This repository contains the source code implementation for the paper "Group-based Interleaved Pipeline Parallelism for Large-scale DNN Training"

## Directory Structure

### `lib`

WPipe's runtime, which implements model parallelism, input pipelining, 
as well as as comunication in PyTorch.
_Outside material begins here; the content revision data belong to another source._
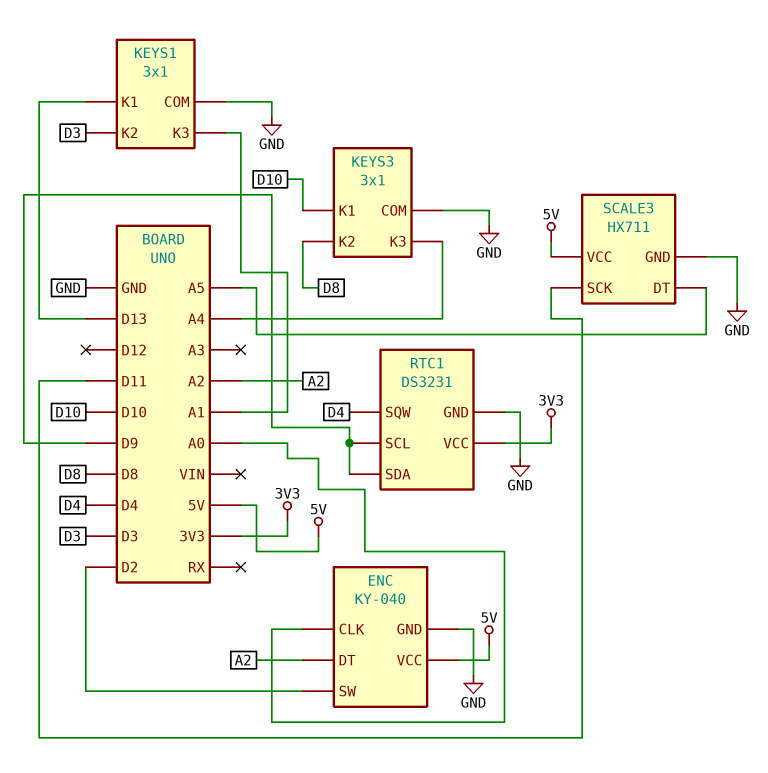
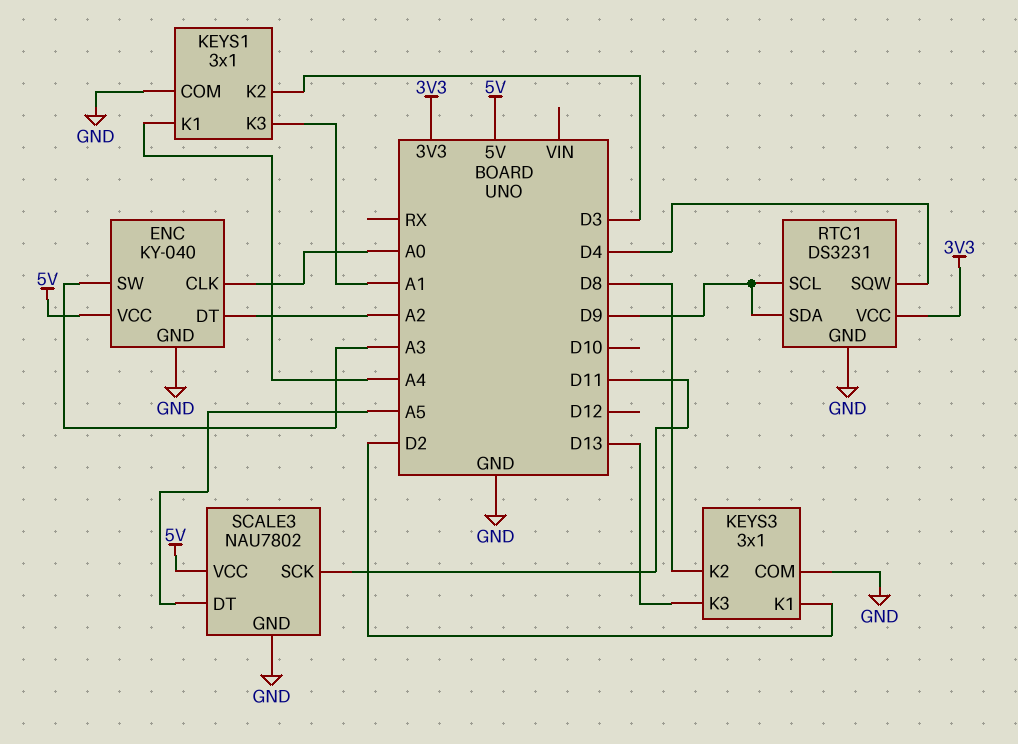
ENC pin SW: D2 -> A3
KEYS1 pin K1: D13 -> A4
KEYS3 pin K1: D10 -> D2
KEYS3 pin K3: A4 -> D13
SCALE3: HX711 -> NAU7802

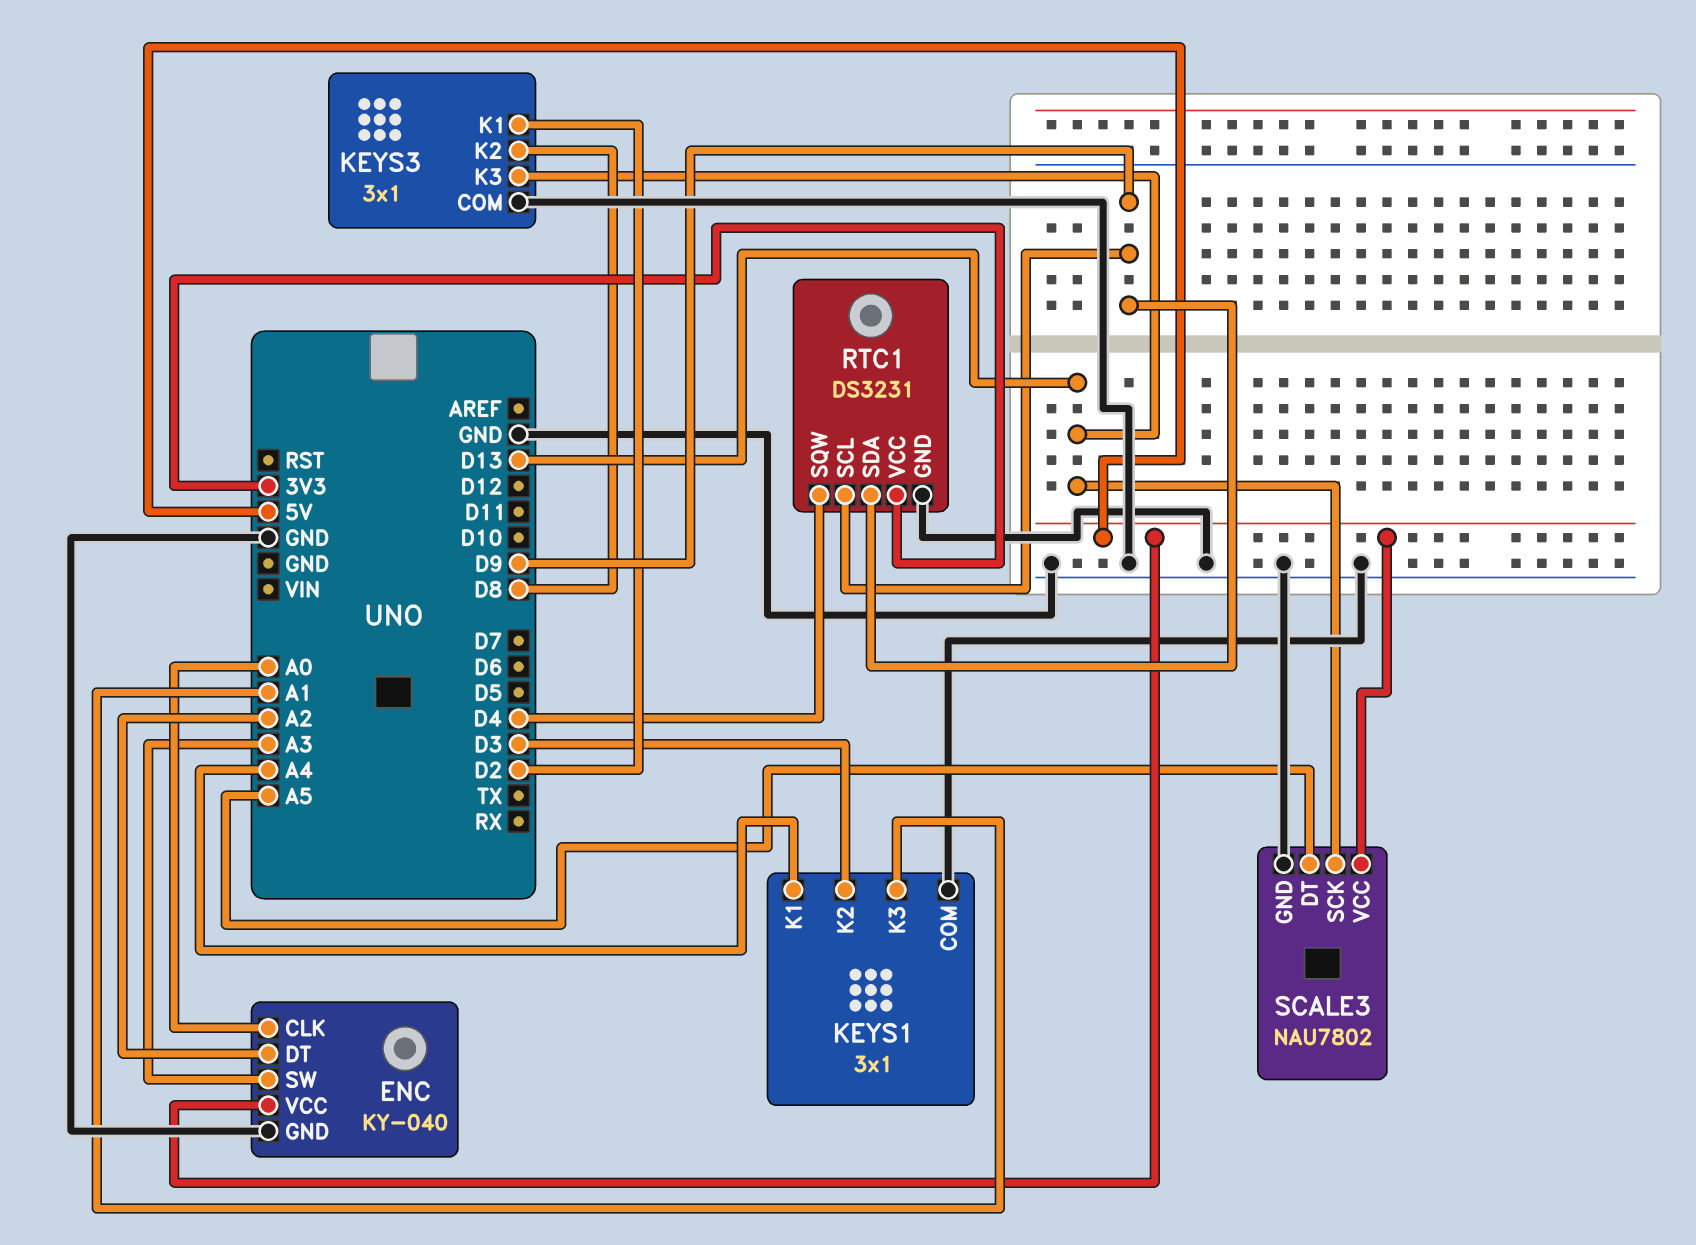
SCALE3 pin SCK: D11 -> D13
This can be fused with data parallelism to give hybrid
model and data parallelism, and input pipelining.

### `cv`

Image classification  task entry point, as well as splits of model

### `nlp`

NLP task entry point, as well splits of model

### `network_conf`

Experiments configurations

### `experiments`

Experiments running scripts

### `tool`

Some helper scripts


## Setup

### Software Dependencies

To run WPipe, you will need a NVIDIA GPU with CUDA 10.1, GPU driver version 418.67, nvidia-docker2,
and Python 3. On a Linux server with NVIDIA GPU(s) and Ubuntu 16.04

All dependencies are in the `pytorch/pytorch:1.4-cuda10.1-cudnn7-runtime` container, which can be downloaded using:

```bash
docker pull pytorch/pytorch:1.4-cuda10.1-cudnn7-runtime
```

The PyTorch Docker Container can then be run using:

```bash
nvidia-docker run -it -v /mnt:/mnt --ipc=host --net=host pytorch/pytorch:1.4-cuda10.1-cudnn7-runtime /bin/bash
```

### Initialization

Before runing wpipe program, 

```bash
cd tool && sh init.sh
```

### Data Prepare

#### CV

We run experiments for fine-tune using cifar10, cifar100 and oxford-flower-102,
and the throughput experiments using oxford-flower-102 dataset

To download cifar10 and cifar100 from [this website](http://www.cs.toronto.edu/~kriz/cifar.html)
To download oxfordflowers102 from [this website](https://www.robots.ox.ac.uk/~vgg/data/flowers/102/index.html)

#### NLP

We run experiments for fine-tune and throughput using a subset of the GLUE dataset(QQP and MNLI).
To download the GLUE dataset use [this script](https://github.com/nyu-mll/jiant/blob/master/scripts/download_glue_data.py).

### Run experiments

All experiments can be carried out using scripts in the experiments directory.
You can perform an experiment as follows:

```
sh experiments/cv_throughput_single_node.sh
```